Ce livre, c'est du lourd ! Et déposer une petite critique, vite faite mal faite, comme ça en passant, est un peu honteux. Je n'ai malheureusement pas la force ni le temps ni le talent d'écrire quelque chose qui soit à la hauteur de ce roman.

Je me limiterai donc à deux remarques.



L'écriture d'abord : d'un raffinement poussé, parfois trop d'ailleurs. Il faut lire en étant en forme car ce n'est pas toujours aisé. Toujours est-il que Bernanos démontre une virtuosité exceptionnelle dans la maîtrise de la langue. Du grand art.

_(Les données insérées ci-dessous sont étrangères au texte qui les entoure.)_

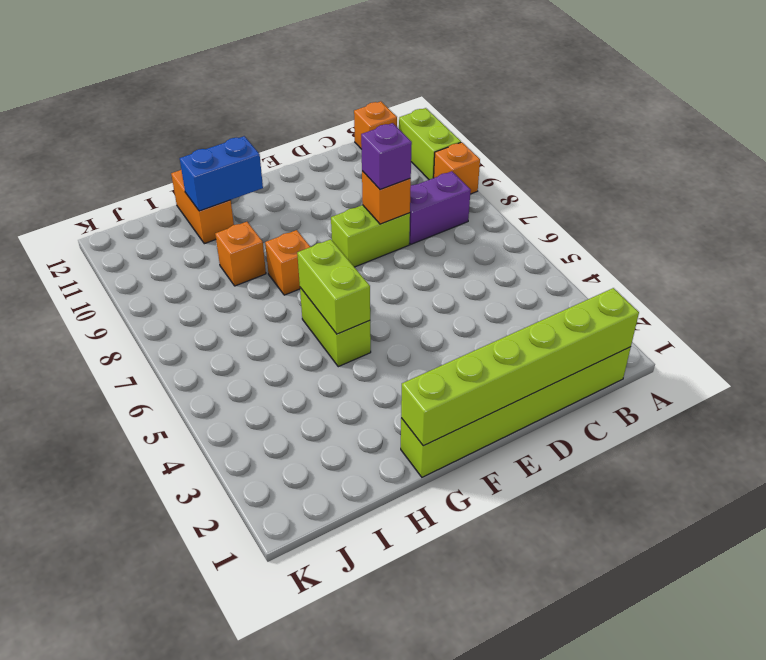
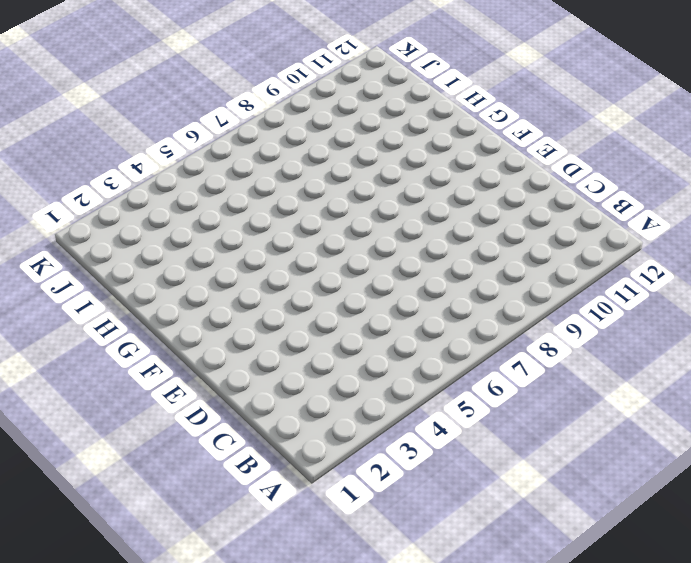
none -> orange brick A9 level 1
none -> lime brick A10:A11 level 1
none -> lime brick B1:G1 level 1

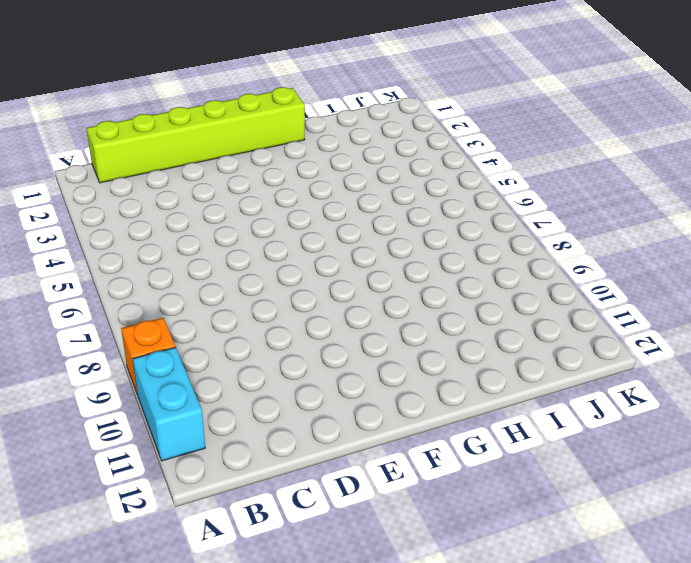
cyan brick A10:A11 level 1 -> lime brick A10:A11 level 1
none -> purple brick B8:C8 level 1
none -> orange brick B12 level 1
none -> lime brick D8:E8 level 1

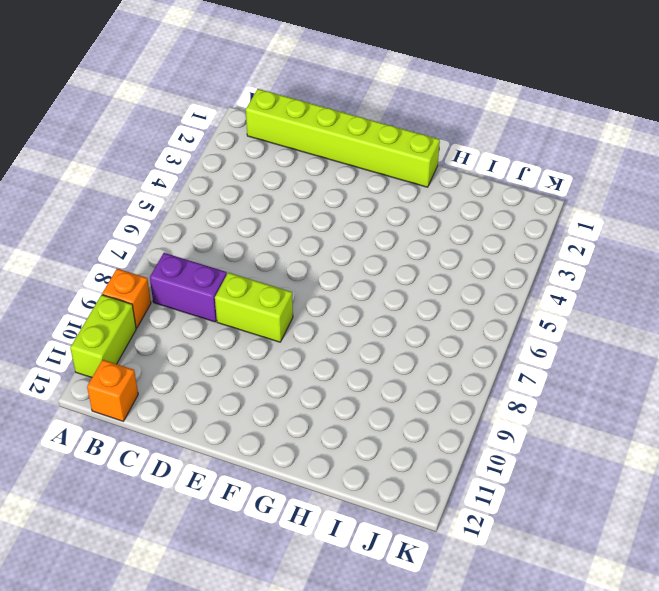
none -> lime brick G5:G6 level 1
none -> orange brick G8 level 1
none -> orange brick H9 level 1

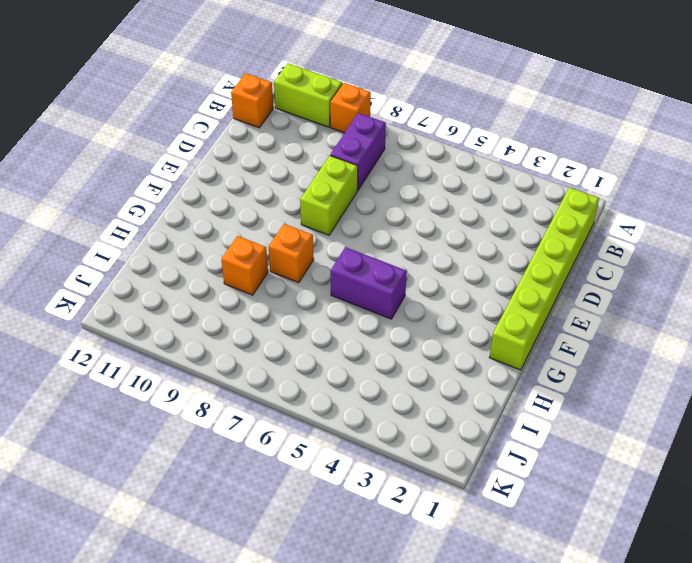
purple brick G5:G6 level 1 -> lime brick G5:G6 level 1
none -> orange brick H11:H12 level 1
none -> lime brick B1:G1 level 2
none -> orange brick D8 level 2

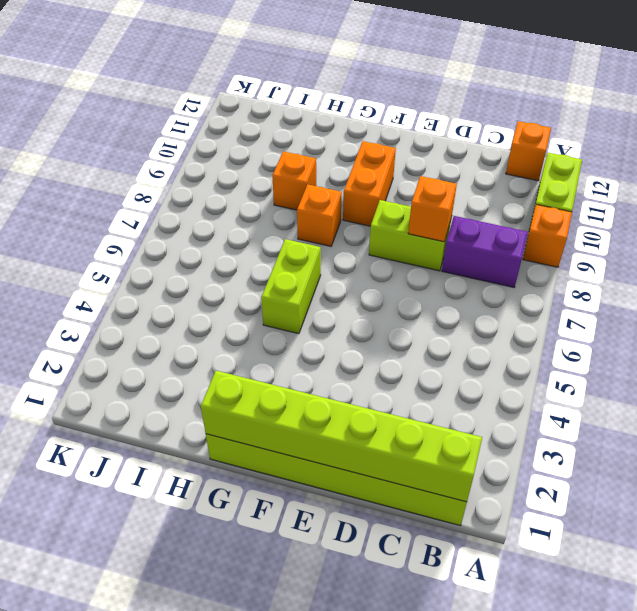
orange brick F9:F10 level 1 -> orange brick H11:H12 level 1
none -> lime brick G5:G6 level 2
none -> blue brick G11:H11 level 2
none -> purple brick D8 level 3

Le contenu ensuite : je ne suis pas sûr d'avoir saisi toutes les subtilités de la pensée de Bernanos mais je trouve qu'il y a dans ce roman consacré, somme toute, au Mal, une certaine résonance avec notre époque. Sous le soleil de Satan est le fruit de l'horreur de la Grande Guerre. A un moment où notre monde se retrouve confronté à sa finitude et à ses limites, la question du Mal n'est pas totalement dénuée d'actualité. Car la vision pessimiste de l'homme, qui, dans le roman de Bernanos, a perdu la transcendance, s'est égaré dans l'erreur et gère les affaires courantes sans espérance, n'est pas vraiment anachronique aujourd'hui.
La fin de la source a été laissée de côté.